There's a detailed account of the questioning and identification of Marshall at the inquest in the The Standard of Wednesday, April 07, 1897

The two witnesses who identified Marshall as the man entering their Guilford barbers shop, looking for a false moustache, which they didn't sell (Marshall later admitted buying one in another shop) don't give the specific date, other than saying it was a Thursday in February.The murder date was Thursday 11th Feb.
At least two witnesses were taken by detectives to identify Marshall in Reading where he lived. One of these was a cabman who identified Marshall as being the man in the Alma, but subsequently changed his mind.
One witness mentions the fact that the suspicious man he saw in the Alma had a real moustache, not a fake.

This was Arthurs Marshall's own account of his movements on 11th Feb. The Guilford barber shop witnesses seemingly confirming his account of being in Guilford.

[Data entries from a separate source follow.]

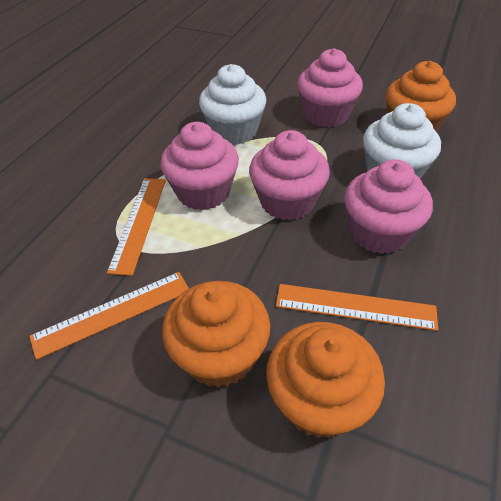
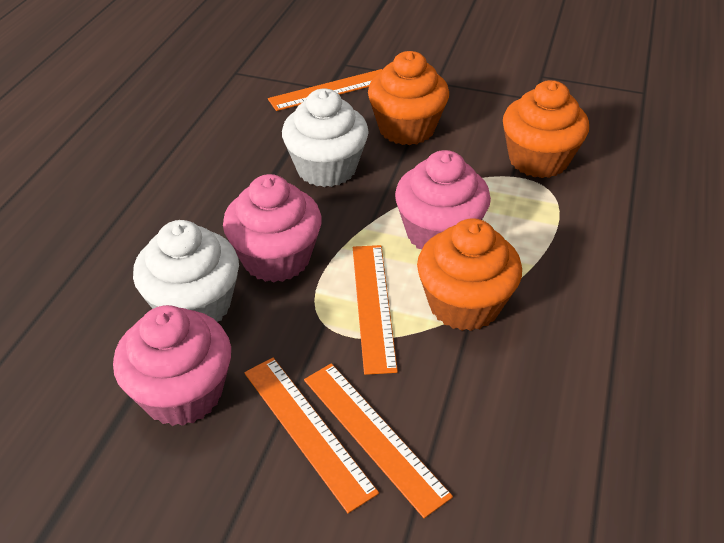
orange ruler: 3 -> 4
pink cupcake: 4 -> 3

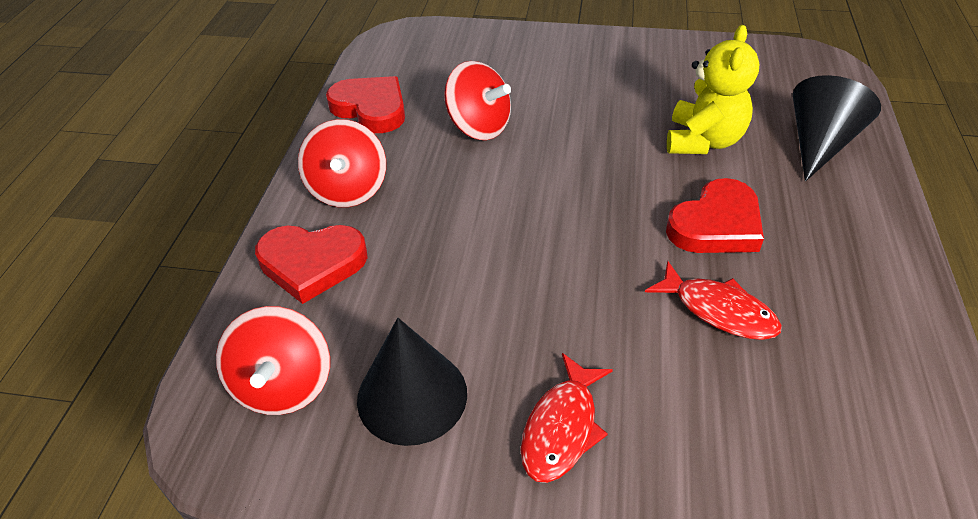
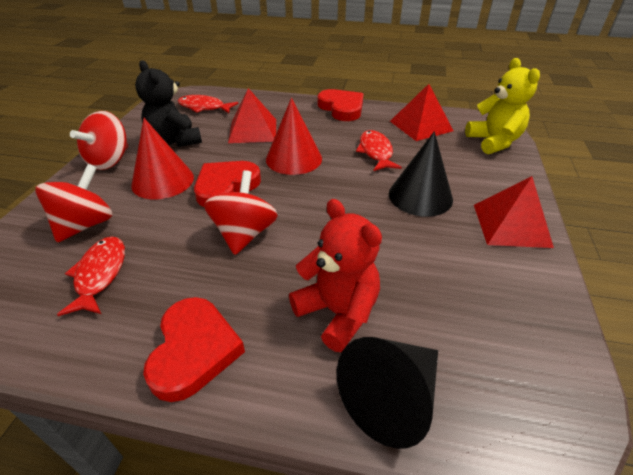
black teddy bear: 0 -> 1
red cone: 0 -> 2
red fish: 2 -> 3
red pyramid: 0 -> 3
red teddy bear: 0 -> 1

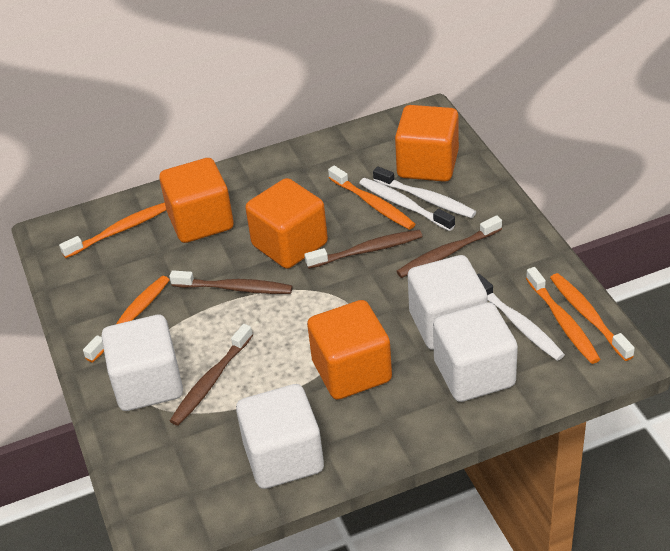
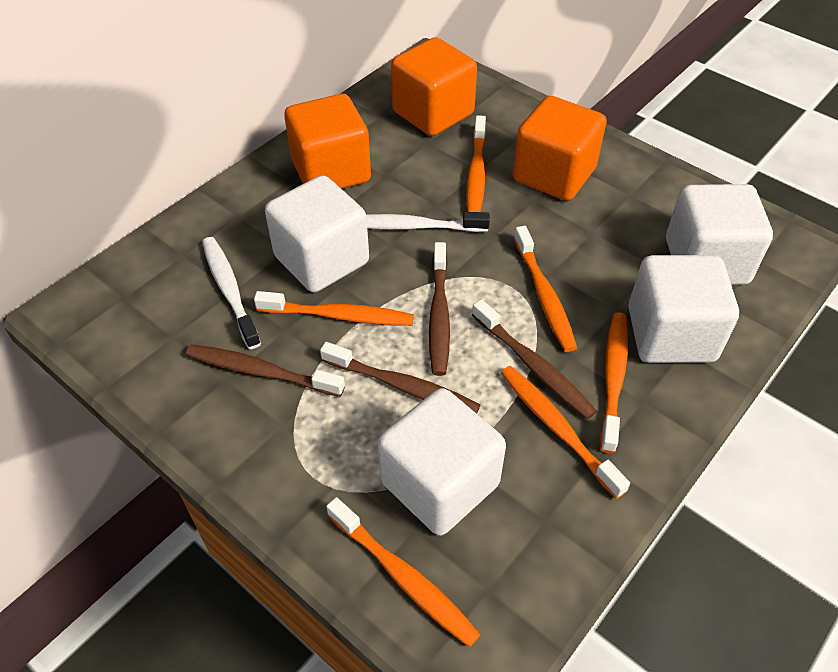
orange cube: 4 -> 3
orange toothbrush: 5 -> 6
white toothbrush: 3 -> 2

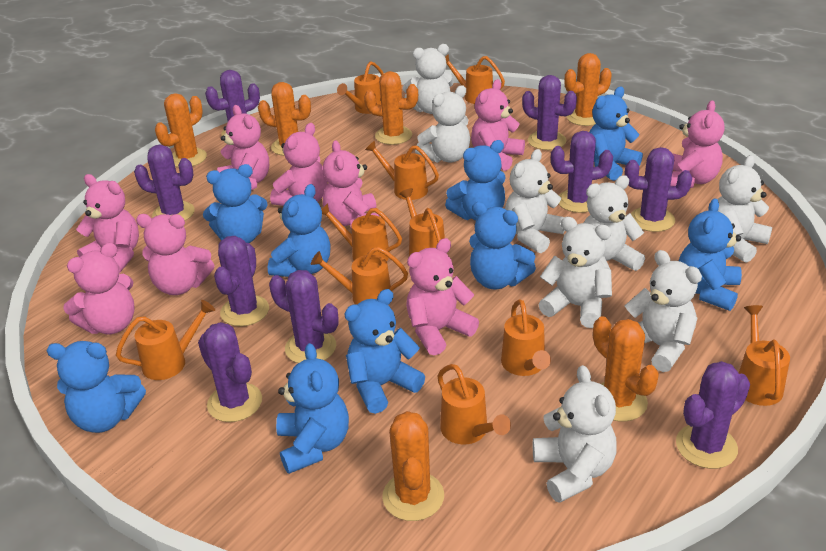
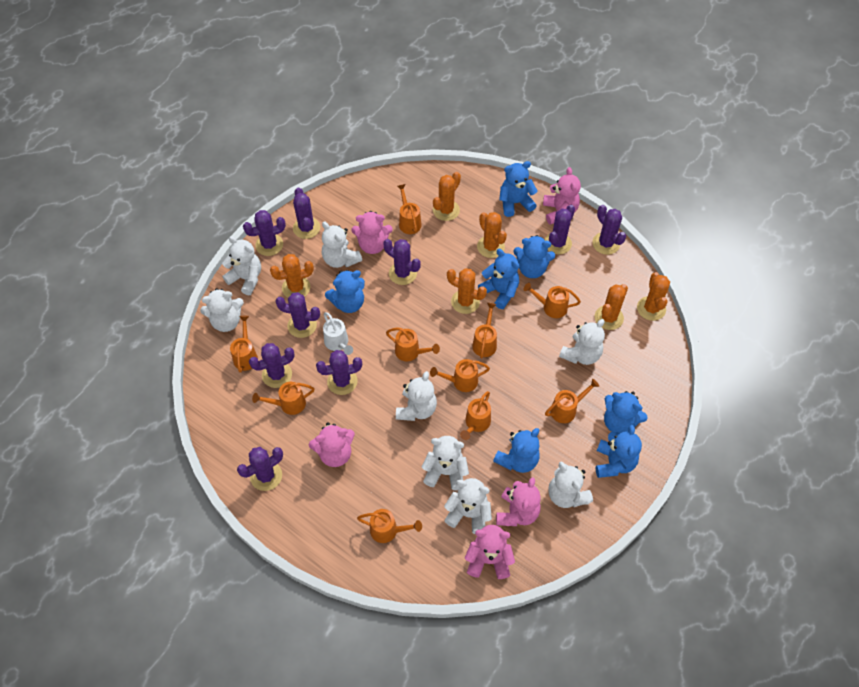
blue teddy bear: 9 -> 7
pink teddy bear: 9 -> 5
white watering can: 0 -> 1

Trewman's Exeter Flying Post or Plymouth and Cornish Advertiser

"Arthur Marshall was called and explained his movements. he said he had never kept company with a woman in London. When he left home on Feb 11th his idea was to enlist. He went from Reading to Hurst and from Hurst to Wokingham. From Wokingham he went to Guilford. He got a sixpenny moustache there. He could give no reason for this. He walked to a wayside station and went to West Croydon, where he arrived between eight and nine. Shown a portrait of Miss Camp he said he had never seen her in his life. From West Croydon he went to New Cross and passed the night there. he had never ridden second class in his life."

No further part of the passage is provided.